This section is from the book "Cyclopedia Of Architecture, Carpentry, And Building", by James C. et al. Also available from Amazon: Cyclopedia Of Architecture, Carpentry And Building.
The first step is to excavate the surface soil to the depth at which it would be convenient to place the foundation and at which the soil appears, from mere inspection, to be sufficiently firm for the purpose. An examination of the trenches or foundation pits with a post-auger or steel bar will generally be sufficient to determine the nature of the soil for any ordinary building. The depth to which such an examination can be made with a post-auger or steel bar will depend on the nature of the soil. In ordinary soils there will not be much difficulty in extending such an examination 3 to 6 feet below the bottom of the foundation pits. In common soils or clay, borings 40 feet deep (or even deeper) can readily be made with a common wood-auger, turned by men. From the samples brought up by the auger, the nature of the soil can be determined; but nothing of the compactness of the soil can be determined in this manner.

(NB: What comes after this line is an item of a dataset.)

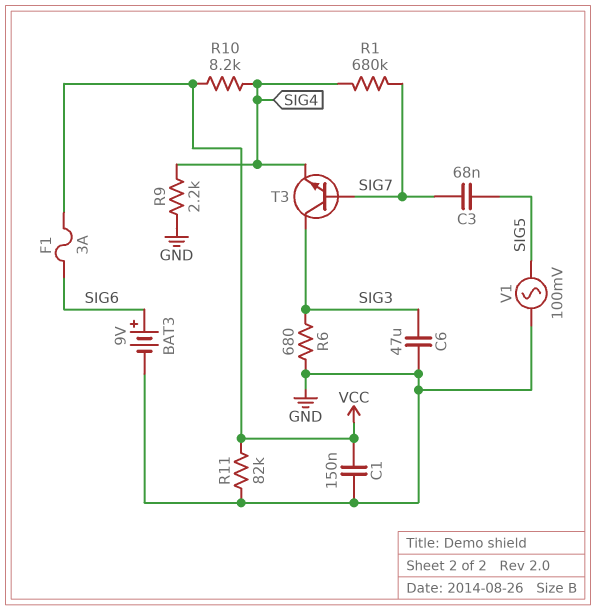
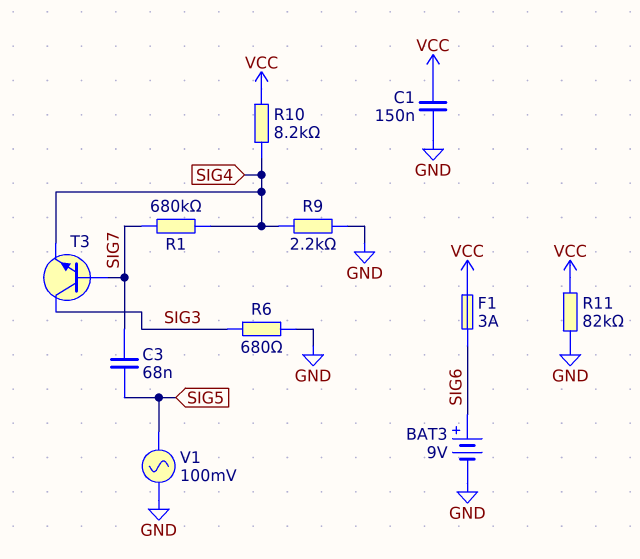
C6: 47uF (GND, SIG3) -> none

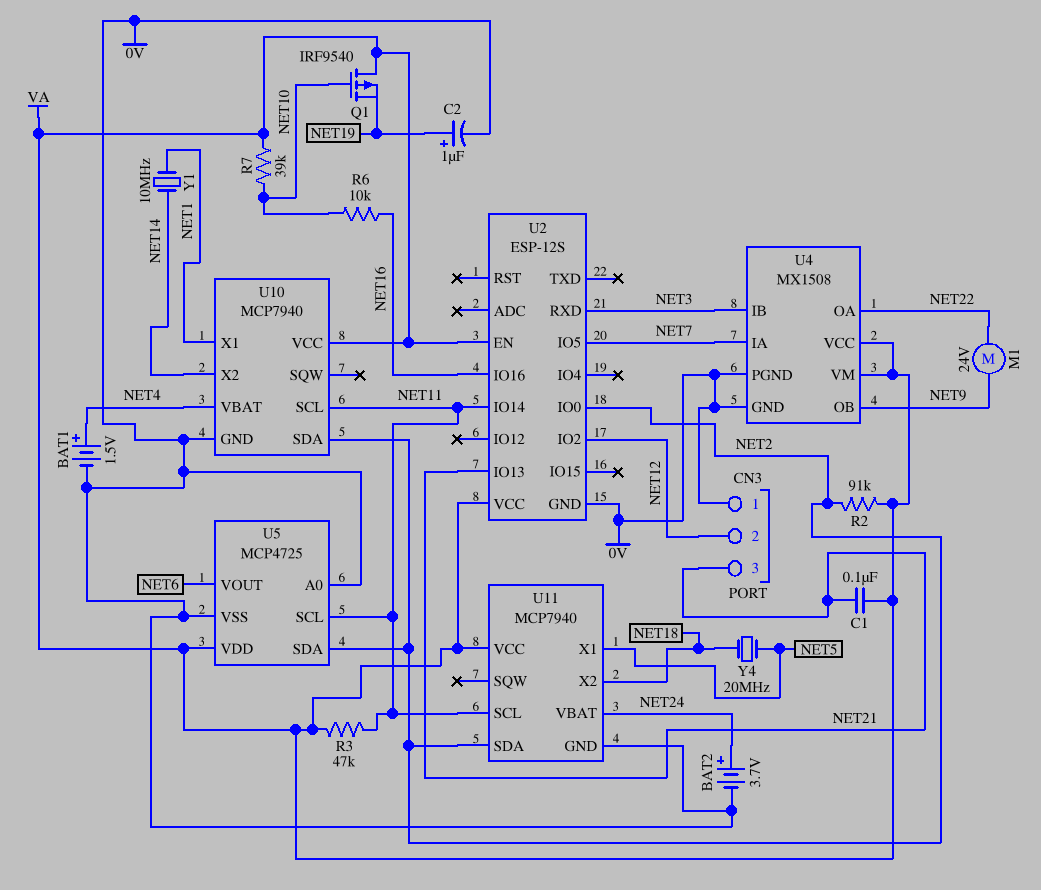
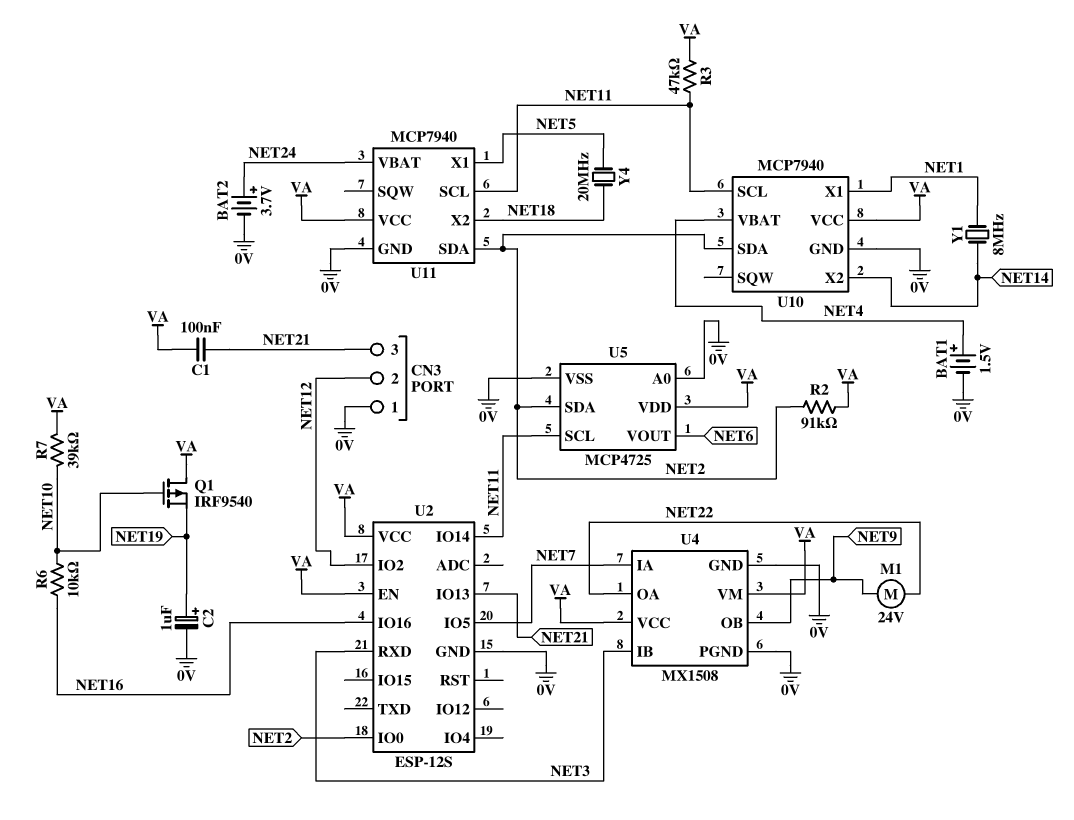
Y1: 10MHz (NET1, NET14) -> 8MHz (NET1, NET14)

In order to test a soil to find its compressive value, the bottom of the pit should be leveled for a considerable area, and stakes should be driven at short intervals in each direction. The elevations of the tops of all the stakes should be very accurately taken with a spirit level. For convenience, all stakes should be driven to the same level. A mast whose base has an area one foot square can support a platform which may be loaded with several tons of building material, such as stone, brick, steel, etc. This load can be balanced with sufficient closeness so that some very light guys will maintain the unstable equilibrium of the platform. As the load on the platform is greatly increased, at some stage it will be noted that the mast and platform have begun to sink slightly, and also that the soil in a circle around the base of the mast has begun to rise. This is indicated by the rising of the tops of the stakes. Even a very ordinary soil may require a load of five or six tons on a square foot before any yielding will be observable. One advantage of this method lies in the fact that the larger the area of the foundation, the greater will be the load per square foot which may be safely carried, and that the uncertainty of the result is on the safe side. A soil which might yield under a load concentrated on a mast one foot square, would probably be safe under that same unit-load on a continuous footing which was perhaps three feet wide; and if, in addition, a factor of safety of three or four was used, there would probably be no question as to the safety. Such a test need be applied only to an earthy soil. It would be practically impossible to produce a yielding by such a method on any kind of rock or even on a compacted gravel.